Stefan Raab plant Polit-Talk

Der 45-jährige "TV total"-Moderator will am Sonntagabend Günther Jauch in der ARD Konkurrenz machen. In der ProSieben-Sendung "Absolute Mehrheit" können die Gäste für die besten Argumente 100 000 Euro gewinnen.

Köln Moderator Stefan Raab meint, es mal wieder besser zu wissen. Und könnte am Ende sogar Recht damit behalten. Der 45-Jährige will auf dem Privatsender ProSieben eine eigene Polit-Talkshow etablieren – am Sonntagabend, zeitgleich zu Günther Jauchs Diskutanten in der ARD. "Ich will die einzige relevante Talkshow im Privatfernsehen machen", sagte Raab dem Nachrichtenmagazin "Der Spiegel". Man dürfe "solche politischen Gesprächsrunden nicht den öffentlich-rechtlichen Sendern überlassen". Drei Politiker, ein Prominenter und ein Bürger sollen bei der Show "Absolute Mehrheit. Meinung muss sich wieder lohnen" ein gesellschaftlich wichtiges Thema abhandeln. Per Telefon sollen die Zuschauer entscheiden, wen sie favorisieren. Wer an der Fünf-Prozent-Hürde scheitert, darf nicht mehr mitreden. Sollte am Ende ein Teilnehmer mehr als 50 Prozent der Zuschauerstimmen auf sich vereinigt, gewinnt er 100 000 Euro.
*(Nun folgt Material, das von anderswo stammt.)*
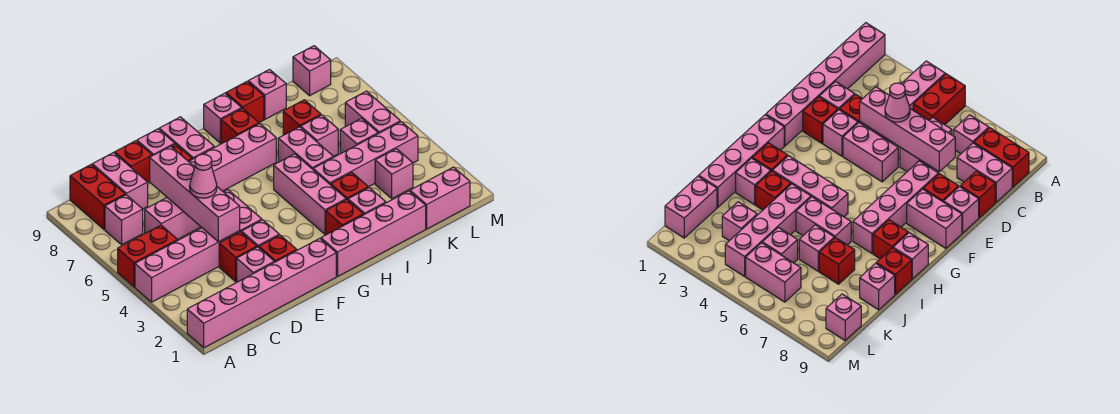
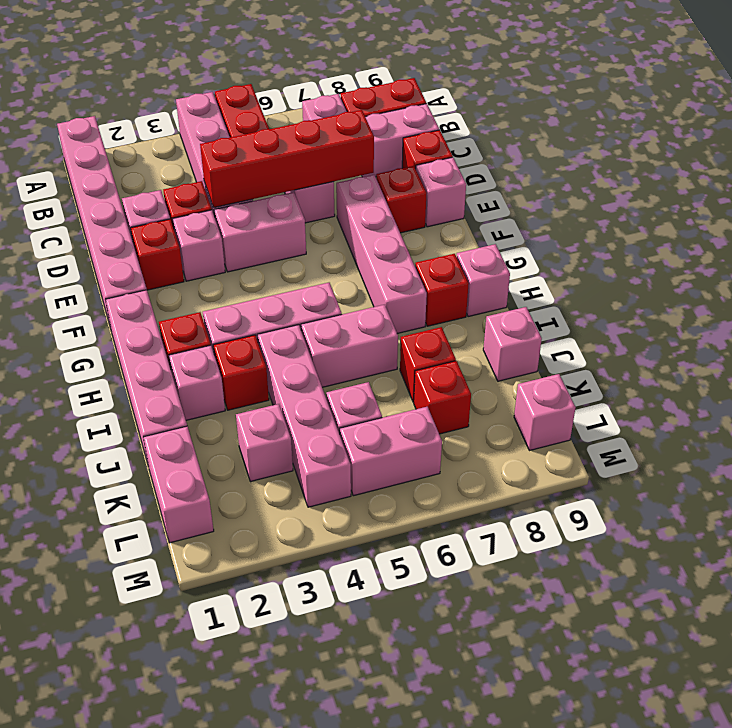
pink brick D4:D7 level 2 -> red brick D4:D7 level 2
pink cone D5 level 3 -> none
pink brick F8:F9 level 1 -> none
red brick I9 level 1 -> red brick K7 level 1
pink brick J6 level 1 -> none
Dass Raabs Angriff durchaus ernstzunehmen ist, haben seine bisherigen Alternativ-Projekte bewiesen, etwa zu "Deutschland sucht den Superstar" oder dem Eurovision Song Contest (ESC). Seine Wahl-Sonderausgaben von "TV total" vor den vergangenen beiden Bundestagswahlen waren die erfolgreichsten Wahlsendungen bei jungen Zuschauern. Genau da setzt Raab mit seinem Plan an: Er glaubt, "dass man die jungen Zielgruppen mit solchen Formaten wieder für Politik interessieren kann. Dass andere Talks einen bisher oft ins Koma senden, heißt ja nicht, dass das nicht spannender geht". Die Spannung will er etwa daraus beziehen, dass die Zuschauer während der Sendung über die Diskutanten befinden dürfen. Ähnlich funktionierte schon "Unser Star für Baku", Raabs Suche nach einem geeigneten ESC-Kandidaten.

Aufs Korn nimmt der 45-Jährige mit seiner neuen Show ausgerechnet Günther Jauch, das Aushängeschild der ARD-Polittalks. Raab will ungefähr zeitgleich senden, nach dem Spielfilm um 20.15 Uhr. "Jauch hat in unseren Zielgruppen einen recht überschaubaren Marktanteil. Wir wollen ihn da natürlich schlagen", sagte Raab. Die ARD reagierte vorerst gelassen. "Das Konzept, Mehrheitsmeinungen mit Geldprämien zu belohnen, halten wir für abwegig", sagte ARD-Chefredakteur Thomas Baumann. "Es besteht die Gefahr, dass Diskutanten einer vermuteten Mehrheitsmeinung hinterherhecheln." Bei Gesprächssendungen im Ersten gelte weiter: Es zählten nur persönliche Standpunkte und die Kraft der vorgetragenen Argumente. Dazu bilde sich das Publikum seine Meinung. "Das ist unsere ,Währung'."

Starten soll "Absolute Mehrheit" laut ProSieben am 11. November; als Frequenz geplant ist eine Show pro Monat. Mehr Zeit bleibt dem vielbeschäftigen Moderator neben "Wok-WM", "Schlag den Raab" und "TV total" auch nicht. Vielleicht deshalb assistiert ihm ProSiebenSat.1-Nachrichtenchef Peter Limbourg. Der hatte Raab bereits bei dessen Wahlsendungen erfolgreich begleitet – beide erhielten damals den Journalistenpreis "Goldener Prometheus". Jetzt hofft Raab nur noch auf die Hilfe der Berliner Polit-Prominenz. Aber die, so glaubt der 45-Jährige, kann bei ihm nur gewinnen: "Wenn einer wie der CSU-Generalsekretär Alexander Dobrindt bei uns 100 000 Euro abräumt, wäre er doch im Berliner Betrieb zwei Wochen lang King of Kotelett."